OBAMA’S WAR ON FOX NEWS

Aside from its connection with Jones, the war on Beck had no direct connection to the Obama White House. But the larger assault on Beck’s employer, Fox News, was thoroughly a White House production.

It started out as a joke. But soon it turned out that only Barack Obama wasn’t laughing.

At the annual White House Correspondents’ Association dinner in May 2009, Obama acknowledged the important role that the cheerleader media played in getting him elected president of the United States: “Most of you covered me,” he quipped, “all of you voted for me. Apologies to the Fox table.”
32

It was true: coverage of Obama was three times more positive than coverage of John McCain during the 2008 election, and it was clear virtually every night that the mainstream media was happily in the tank for Obama, regularly skewing stories his way while doing all it could to undermine McCain and Sarah Palin.
33

According to Mark Halperin of
Time
magazine, liberal media bias marred the presidential campaign of 2008 far more severely than it
had other recent presidential campaigns. Halperin was unequivocal: “It was extreme bias, extreme pro-Obama coverage.” Halperin invoked one notorious example: “At the end of the campaign, was the two profiles that
The New York Times
ran of the potential first ladies. The story about Cindy McCain was vicious. It looked for every negative thing they could find about her and it cast her in an extraordinarily negative light. It didn’t talk about her work, for instance, as a mother for her children, and they cherry-picked every negative thing that’s ever been written about her.”

The profile of Michelle Obama, on the other hand, was “like a front-page endorsement of what a great person Michelle Obama is.”
34

And so it went, day after day, night after night, in all the newspapers and on all the television networks—warm praise for Barack Obama, sympathetic explanations of his positions, with caustic criticism and even ridicule reserved for his opponents. A Pew Research Center poll found that the American public was getting the message loud and clear: 70 percent of the American electorate believed that the media wanted Obama to win, with only 9 percent believing that the media was favoring McCain, and only 8 percent still buying the myth of media objectivity.
35
A Sacred Heart University poll released the following September reported that 89.3 percent of Americans believed that the mainstream media’s coverage of Obama played a large role in electing him president.
36

So Obama was probably very near right at the White House Correspondents’ Association dinner when he said that “all of you voted for me.”

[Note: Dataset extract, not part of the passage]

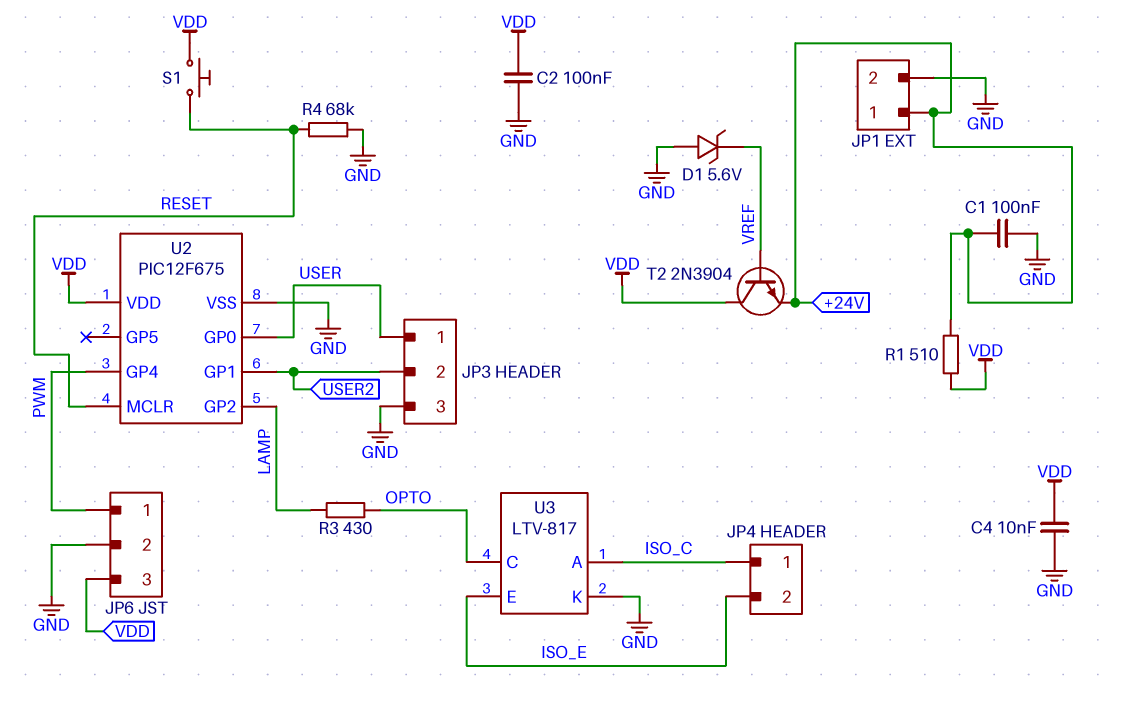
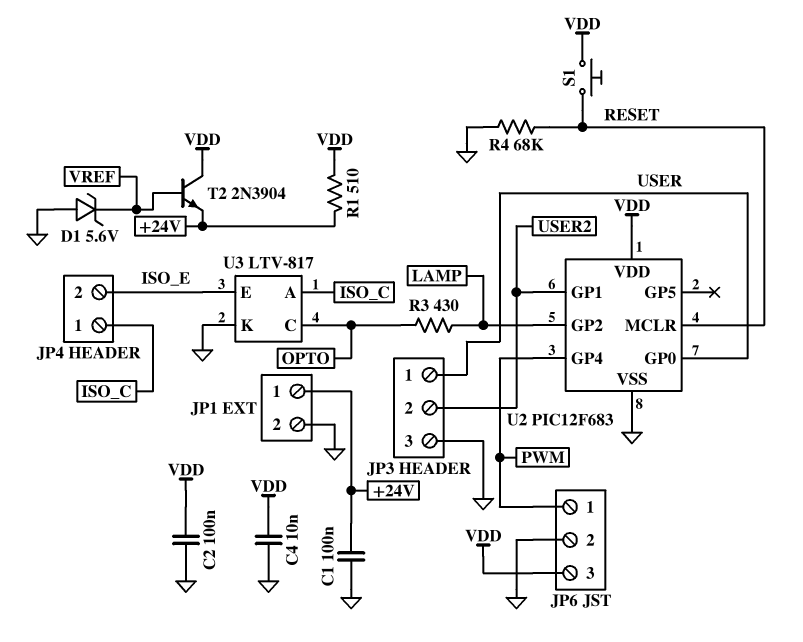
U2: PIC12F675 -> PIC12F683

But not at Fox News. Alone among the news networks, Fox did not retail wholly hagiographical material about candidate Obama. Rather than applaud the freedom of the press and the robust give-and-take of American politics, however, Obama took a different course once he became president—one with ultimately ominous implications
for the freedom of speech and the freedom of the press. Not long after the Correspondents’ Association dinner, it became clear that Barack Obama was intent on making Fox pay for not marching in lockstep with the rest of the mainstream media—and with him.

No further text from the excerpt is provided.